In 2010, GEOINT Online 3.0 will be opened up so that it becomes a National System for Geospatial-Intelligence (NSG)-community capability for brokering other people’s GEOINT services as well. To reach this goal, the NGA will need to determine how to document the service’s achievements and limitations, Stuekerjuergen explains.
The result over time will be that the NGA creates a much richer environment, he states. As GEOINT Online matures over the next three years, it will provide more robust types of services within the SOA paradigm. For example, geoprocessing currently involves commercial imagery deployed to users in the field.

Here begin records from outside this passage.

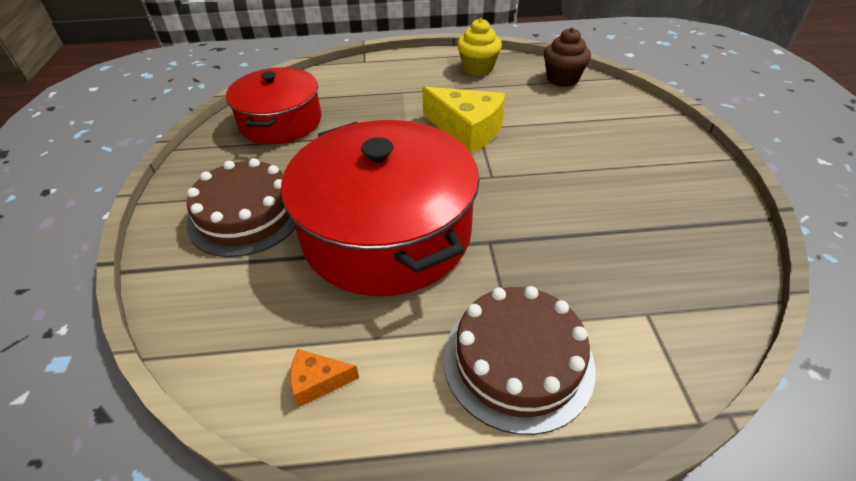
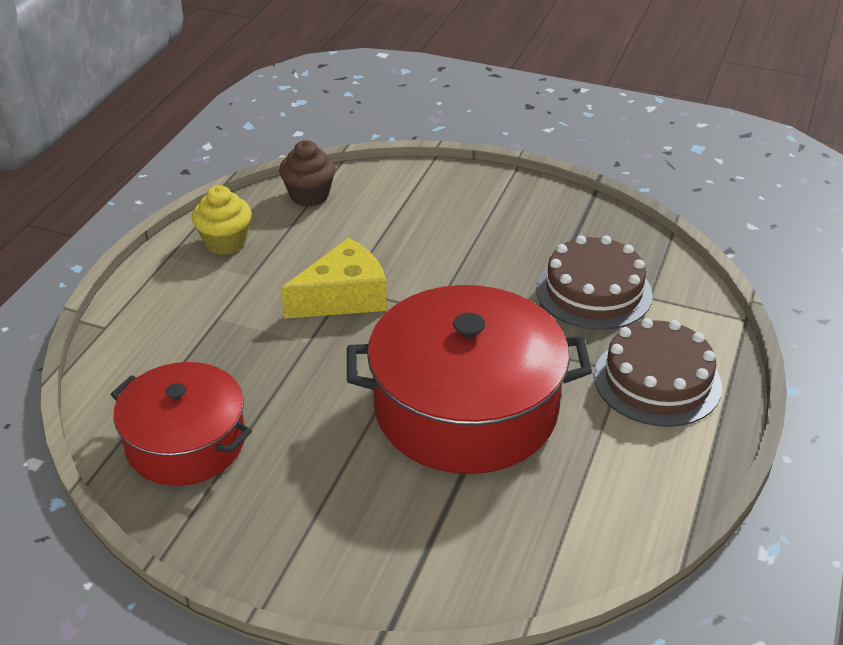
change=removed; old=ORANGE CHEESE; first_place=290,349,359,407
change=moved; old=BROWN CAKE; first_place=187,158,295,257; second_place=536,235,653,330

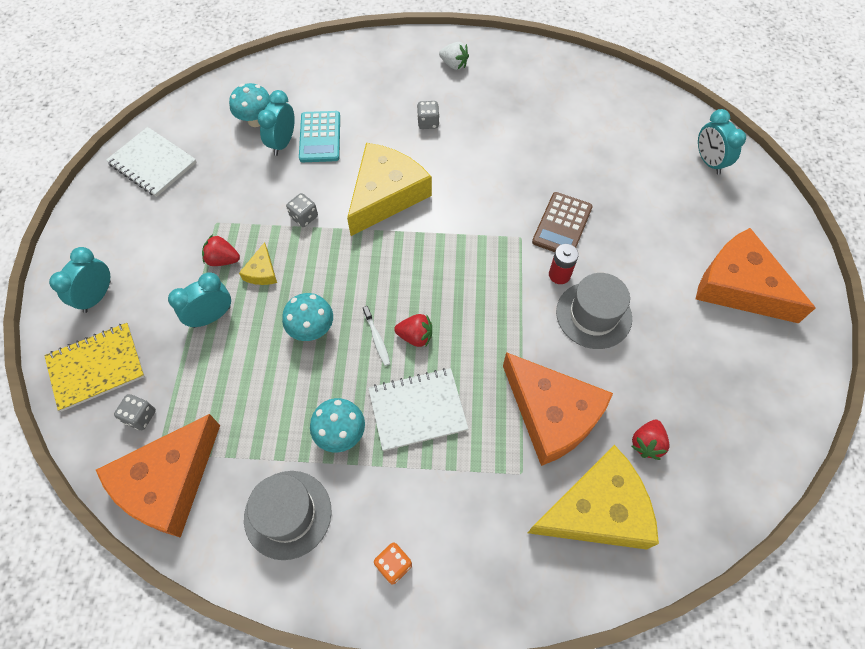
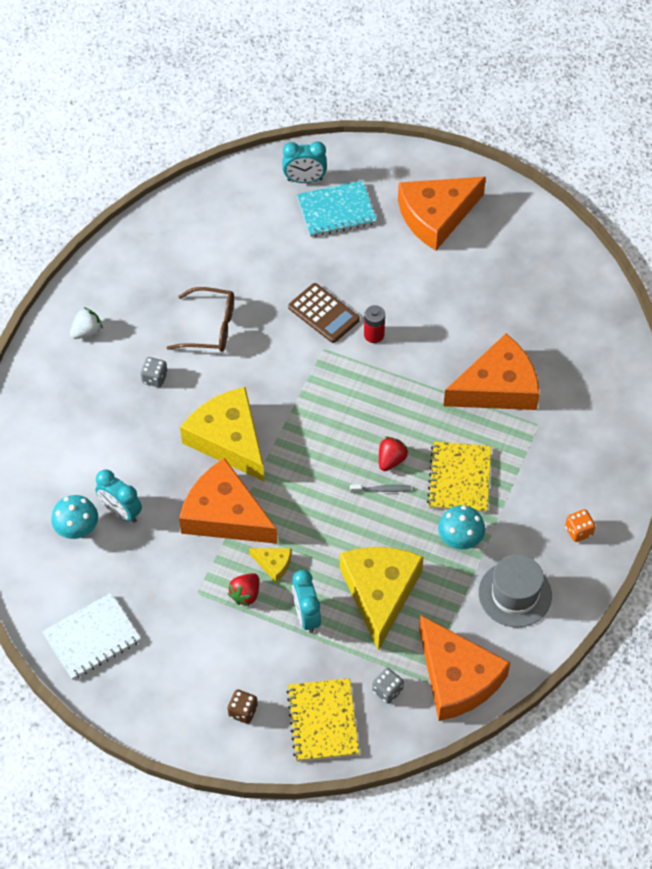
change=removed; old=TURQUOISE MUSHROOM; first_place=282,293,333,341
change=removed; old=TURQUOISE CALCULATOR; first_place=299,111,340,162
change=removed; old=GREY HAT; first_place=556,273,632,349
change=removed; old=RED STRAWBERRY; first_place=631,420,670,460
change=added; new=BROWN GLASSES; second_place=167,287,234,352
change=added; new=TURQUOISE NOTEBOOK; second_place=297,180,377,237
change=moved; old=YELLOW CHEESE; first_place=528,445,659,550; second_place=340,547,424,651
change=replaced; old=TURQUOISE CLOCK; new=BROWN DICE; first_place=49,247,111,313; second_place=228,690,258,724
change=replaced; old=GREY DICE; new=ORANGE CHEESE; first_place=286,193,318,227; second_place=179,458,277,544
change=recoloured; old=WHITE TOOTHBRUSH; new=GREY TOOTHBRUSH; first_place=363,306,390,366; second_place=350,484,411,493
change=recoloured; old=WHITE NOTEBOOK; new=YELLOW NOTEBOOK; first_place=368,368,468,451; second_place=427,441,491,513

In a SOA environment, these users would be able to reach into a Google-Earth-type system in which the geoprocessing of that imagery is done autonomously.

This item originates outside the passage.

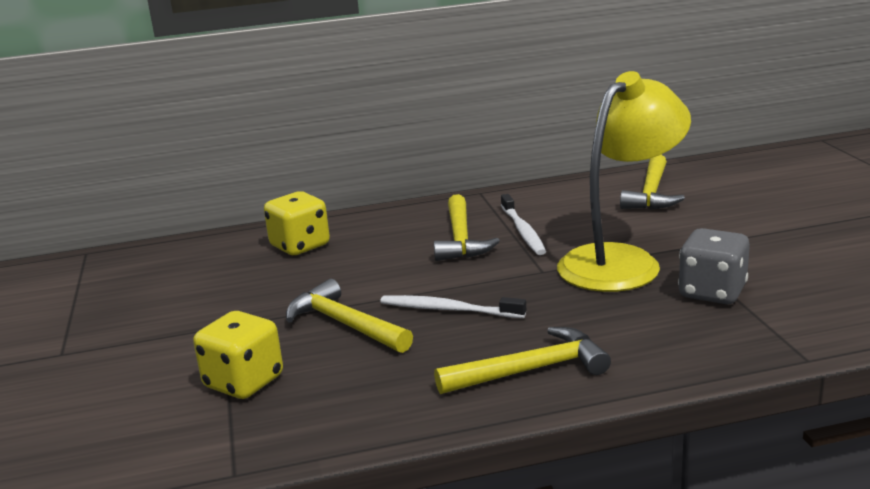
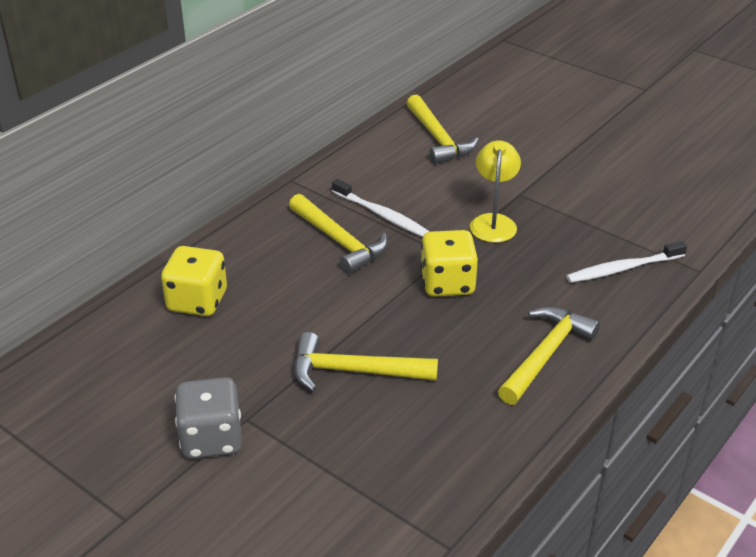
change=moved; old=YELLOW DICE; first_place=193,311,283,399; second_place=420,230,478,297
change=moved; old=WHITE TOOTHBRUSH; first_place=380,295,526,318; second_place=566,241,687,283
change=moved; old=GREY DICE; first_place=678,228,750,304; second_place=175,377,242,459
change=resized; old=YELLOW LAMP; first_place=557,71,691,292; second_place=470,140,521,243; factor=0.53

“It’s truly moving from a product paradigm to a services one,” Stuekerjuergen posits. “With GEOINT Online, we’re not only providing access to those kind of services but to the experts of those services as well incorporating social networking tools.” This in turn will allow the sharing of GEOINT tradecraft.
Stuekerjuergen emphasizes that GEOINT Online will be presented as an alternative, not as a mandatory way of doing business. Not every customer will want a services approach. Some Defense Department elements will remain product-oriented, he concedes, so product provision will not be abandoned. But the overall shift will be toward providing services as a business.
“It’s going to be a journey,” he predicts.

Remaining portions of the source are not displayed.